26 Then they sailed to the country of the Gerasenes, which is opposite Galilee. 27 When Jesus had stepped out on land, there met him a man from the city who had demons. For a long time he had worn no clothes, and he had not lived in a house but among the tombs. 28 When he saw Jesus, he cried out and fell down before him and said with a loud voice, “What have you to do with me, Jesus, Son of the Most High God? I beg you, do not torment me.” 29 For he had commanded the unclean spirit to come out of the man. (For many a time it had seized him. He was kept under guard and bound with chains and shackles, but he would break the bonds and be driven by the demon into the desert.) 30 Jesus then asked him, “What is your name?” And he said, “Legion,” for many demons had entered him. 31 And they begged him not to command them to depart into the abyss. 32 Now a large herd of pigs was feeding there on the hillside, and they begged him to let them enter these. So he gave them permission. 33 Then the demons came out of the man and entered the pigs, and the herd rushed down the steep bank into the lake and drowned.

34 When the herdsmen saw what had happened, they fled and told it in the city and in the country. 35 Then people went out to see what had happened, and they came to Jesus and found the man from whom the demons had gone, sitting at the feet of Jesus, clothed and in his right mind, and they were afraid. 36 And those who had seen it told them how the demon-possessed man had been healed. 37 Then all the people of the surrounding country of the Gerasenes asked him to depart from them, for they were seized with great fear. So he got into the boat and returned. 38 The man from whom the demons had gone begged that he might be with him, but Jesus sent him away, saying, 39 “Return to your home, and declare how much God has done for you.” And he went away, proclaiming throughout the whole city how much Jesus had done for him.”

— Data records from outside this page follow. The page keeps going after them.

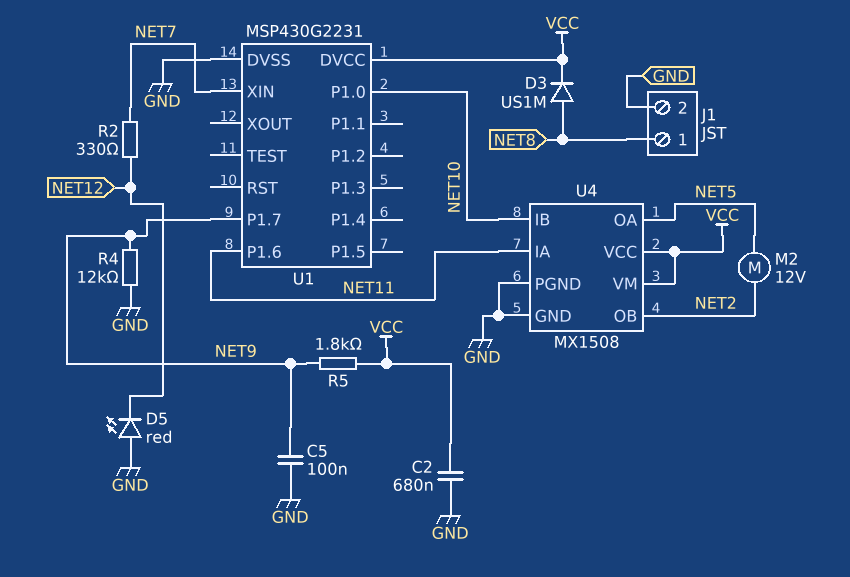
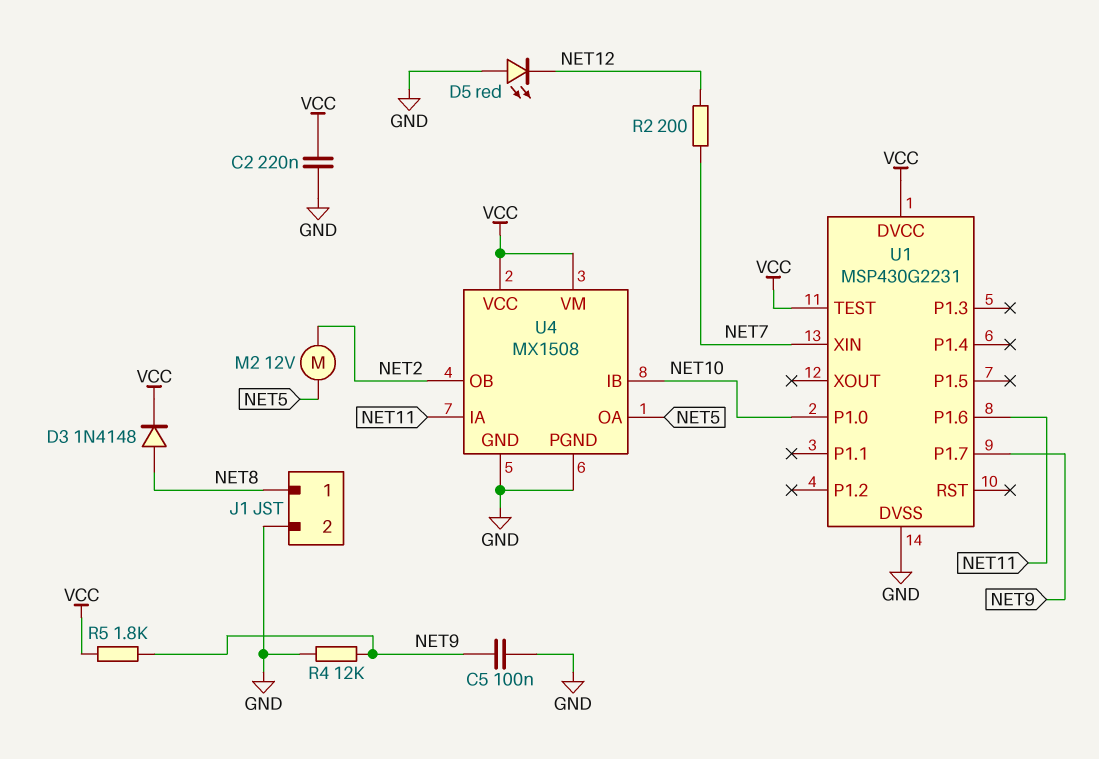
C2: 680nF (GND, VCC) -> 220nF (GND, VCC)
D3: diode US1M (A NET8, K VCC) -> diode 1N4148 (A NET8, K VCC)
R2: 330 (NET7, NET12) -> 200 (NET7, NET12)
U1 pin TEST: none -> VCC

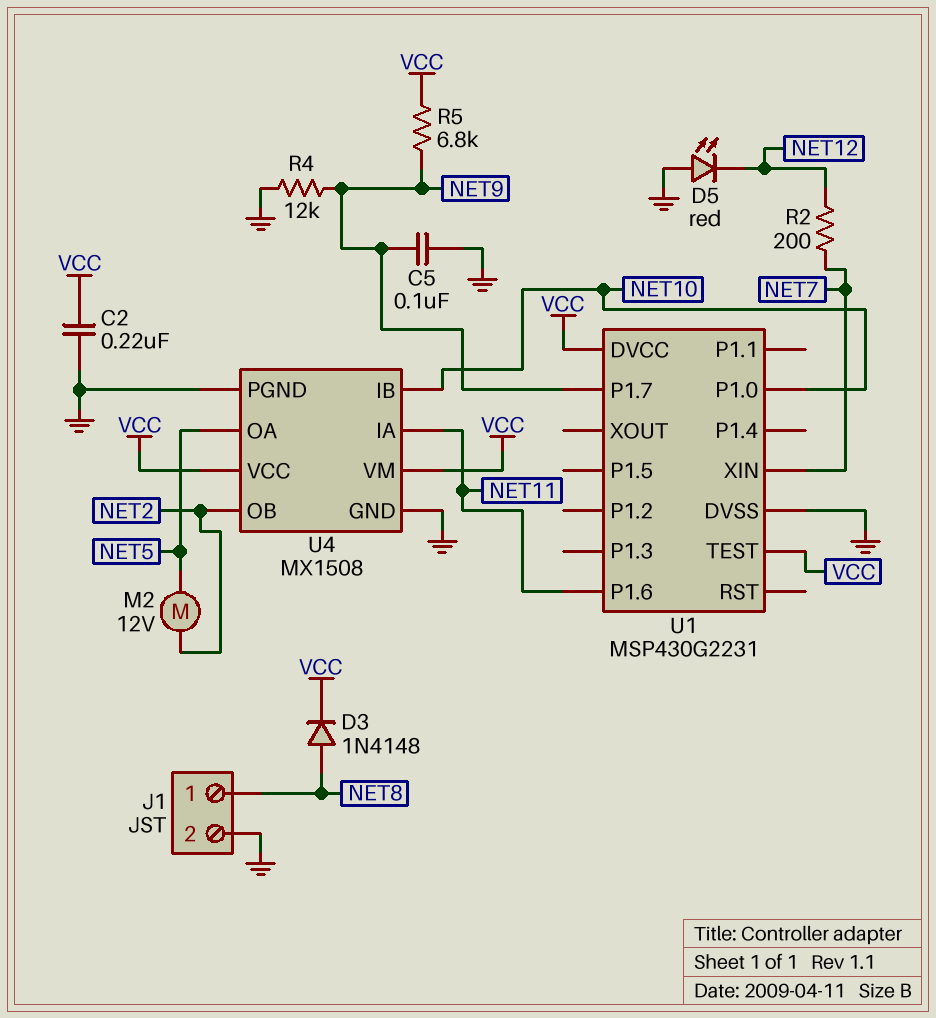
R5: 1.8k (NET9, VCC) -> 6.8k (NET9, VCC)

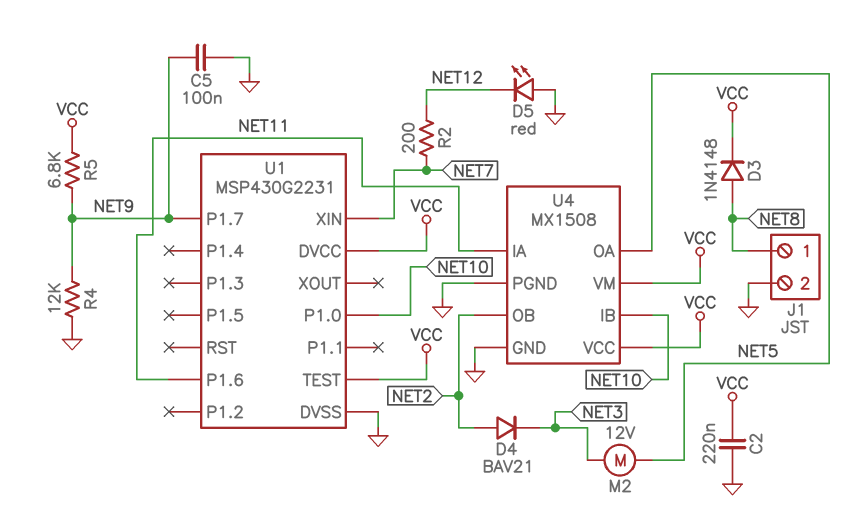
D4: none -> diode BAV21 (A NET2, K NET3)
M2: motor 12V (NET2, NET5) -> motor 12V (NET3, NET5)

We’re not sure as the the exact location of this story. What we do know is that soon after Jesus stepped on land a demon possessed man met Him. The text says that he wore no clothes and lived among the tombs of the dead. The significance of the man being naked is that he lived as an animal and not as a rational human being.

While the man spoke to Jesus, it more than likely were the demons who possessed the man who said, “What have you to do with me, Jesus, Son of the Most High God? I beg you, do not torment me.” Luke adds a parenthetical statement which says, “For he had commanded the unclean spirit to come out of the man. (For many a time it had seized him. He was kept under guard and bound with chains and shackles, but he would break the bonds and be driven by the demon into the desert.)” 

When Jesus asked the demon his name he replied “Legion” because the man was possessed by many demons. A legion could be anywhere from 3,000 up to 6,000 soldiers in the ancient Roman Army.

The text then says, “And they begged him not to command them to depart into the abyss. 32 Now a large herd of pigs was feeding there on the hillside, and they begged him to let them enter these. So he gave them permission. 33 Then the demons came out of the man and entered the pigs, and the herd rushed down the steep bank into the lake and drowned.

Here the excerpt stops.